A regular feature of the games of hunter-gatherer societies and the smallest farming communities is their lack of  competition or contests … Whereas American games involve keeping score and are about winning and losing, it is rare for hunter-gatherers to keep score or identify a winner… Instead games often involve sharing, to prepare children for adult life… Modern American society differs from traditional societies in the number, source and claimed functions of toys… In contrast, traditional societies have few or no toys and any toys that do exist are made either by the child itself or by the child’s parents.

Compared to formal education in the west in which specially trained instructors teach material set by school boards as an activity separate from play, education in small scale societies is not a separate activity. Children in traditional societies learn in the course of accompanying their parents and other adults, and of hearing stories told by adults and other children around the campfire. Not only have American children become alienated from education but from each other also.

Diamond says his friends from Papua New Guinea were astonished on being told that American children need specified places, times, and instruction (“mummy and me” classes) in order to learn how to meet and play with each other. (Pages 204-206).

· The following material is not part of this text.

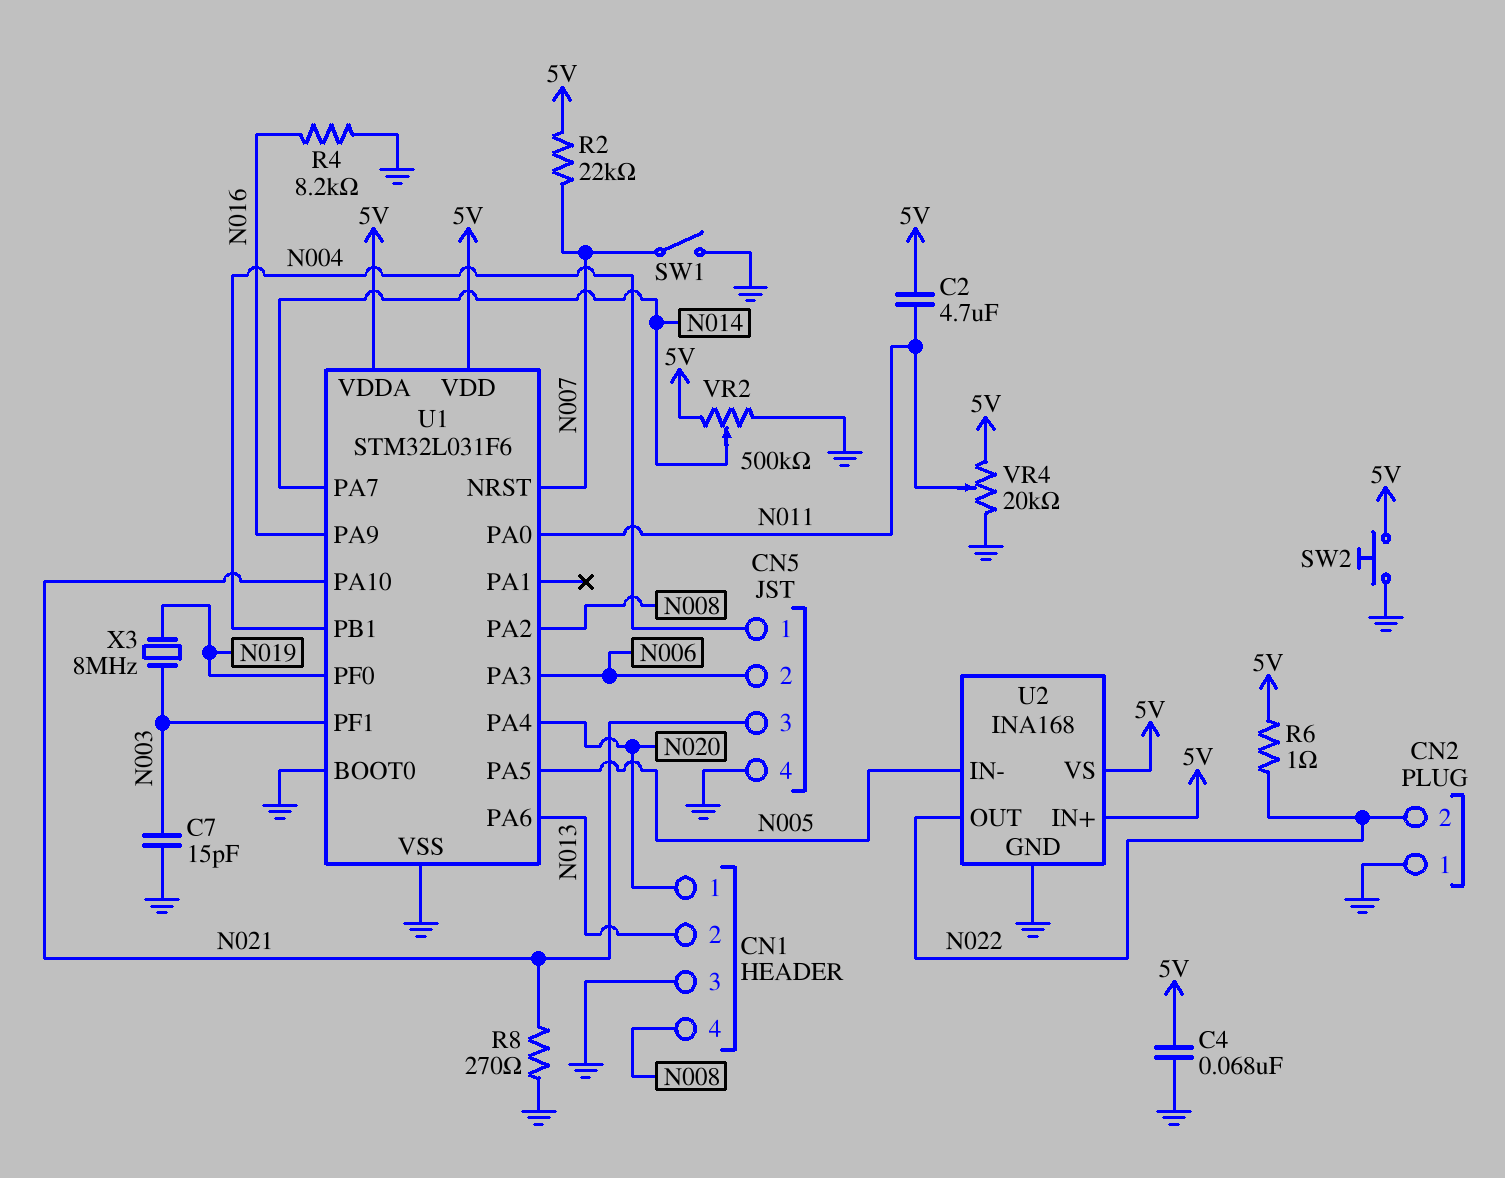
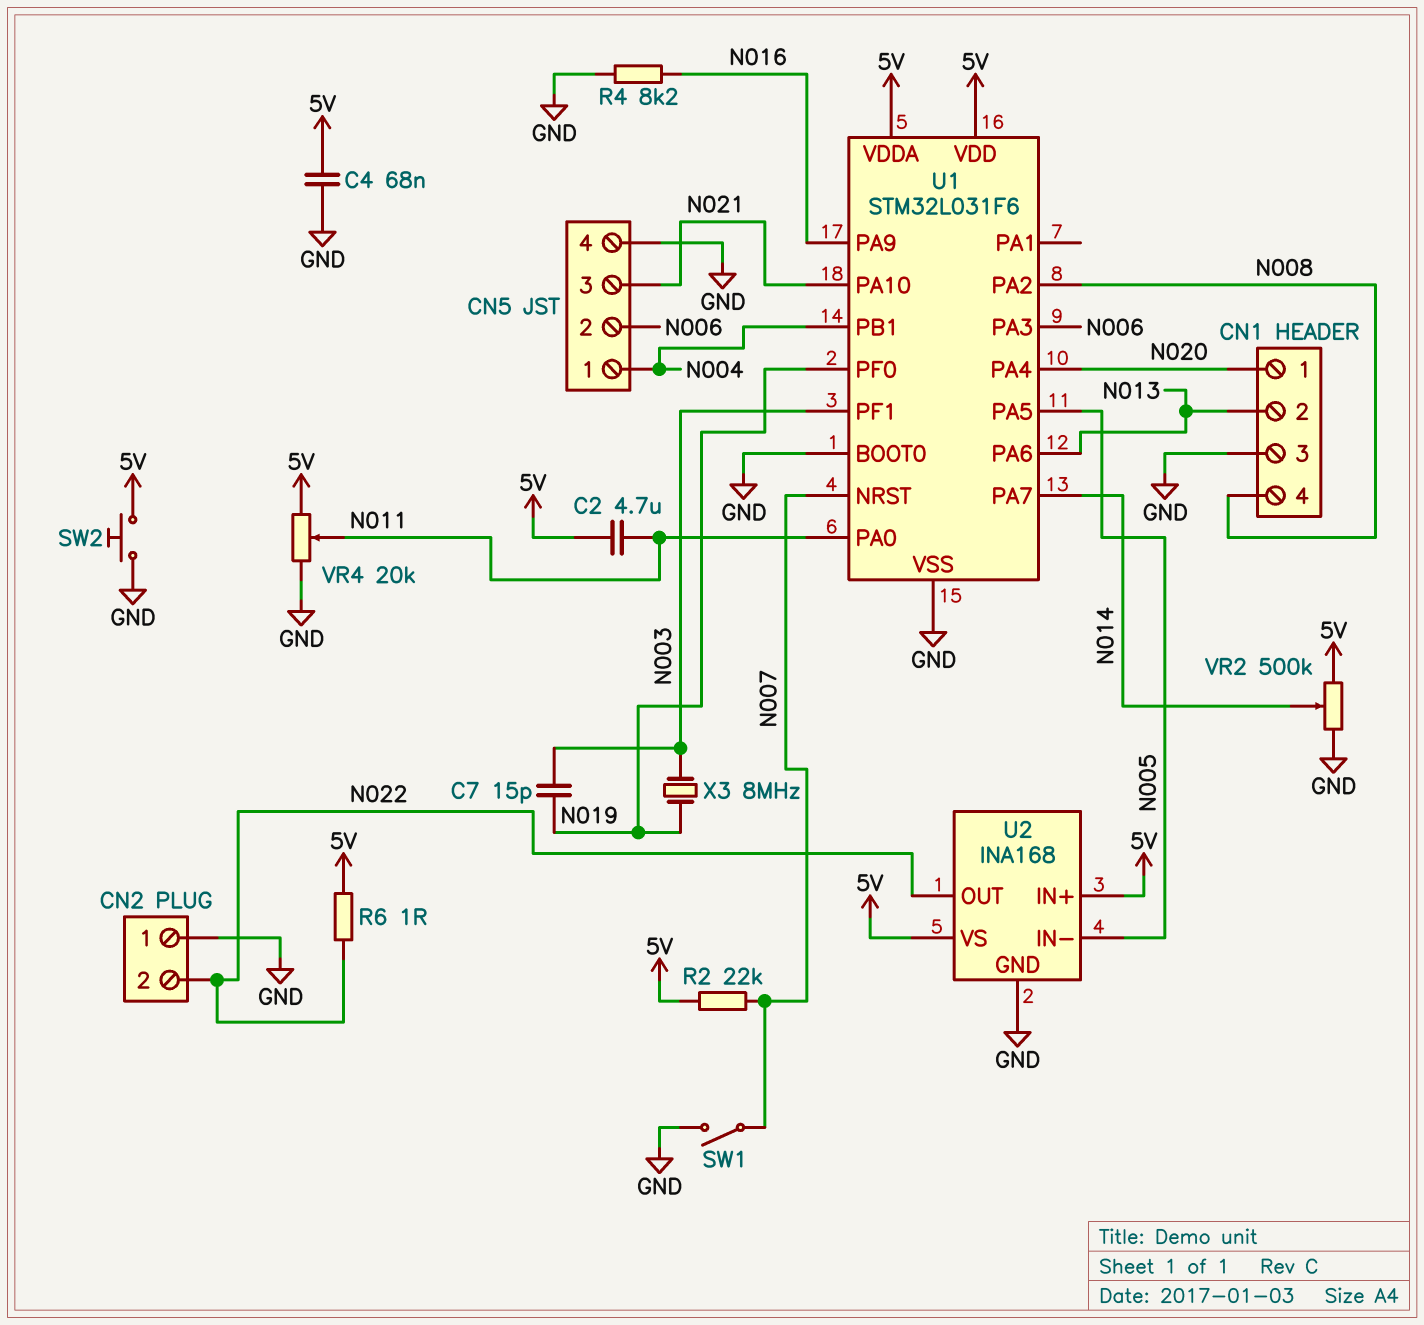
C7: 15pF (GND, N003) -> 15pF (N003, N019)
R8: 270 (GND, N021) -> none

One drawback to the Western approach is that education is divided into subjects. Teaching topics would be holistic and integrated. So, cooking in home economics, for example, is an opportunity to teach chemistry (mixing different elements to create a new compound) and maths (an opportunity to teach ratio and percentages). This is teaching in topics, teaching a theme rather than teaching divisively in subjects.

Lack of fun in education and school is now a serious problem. Only today my 14 year-old (in secondary) told me after school, “We were having a laugh about secret santa when the teacher shouted, ‘stop laughing or I’ll move you.'” And from this post you can see the lack of fun in primary continues through to secondary schooling. Great!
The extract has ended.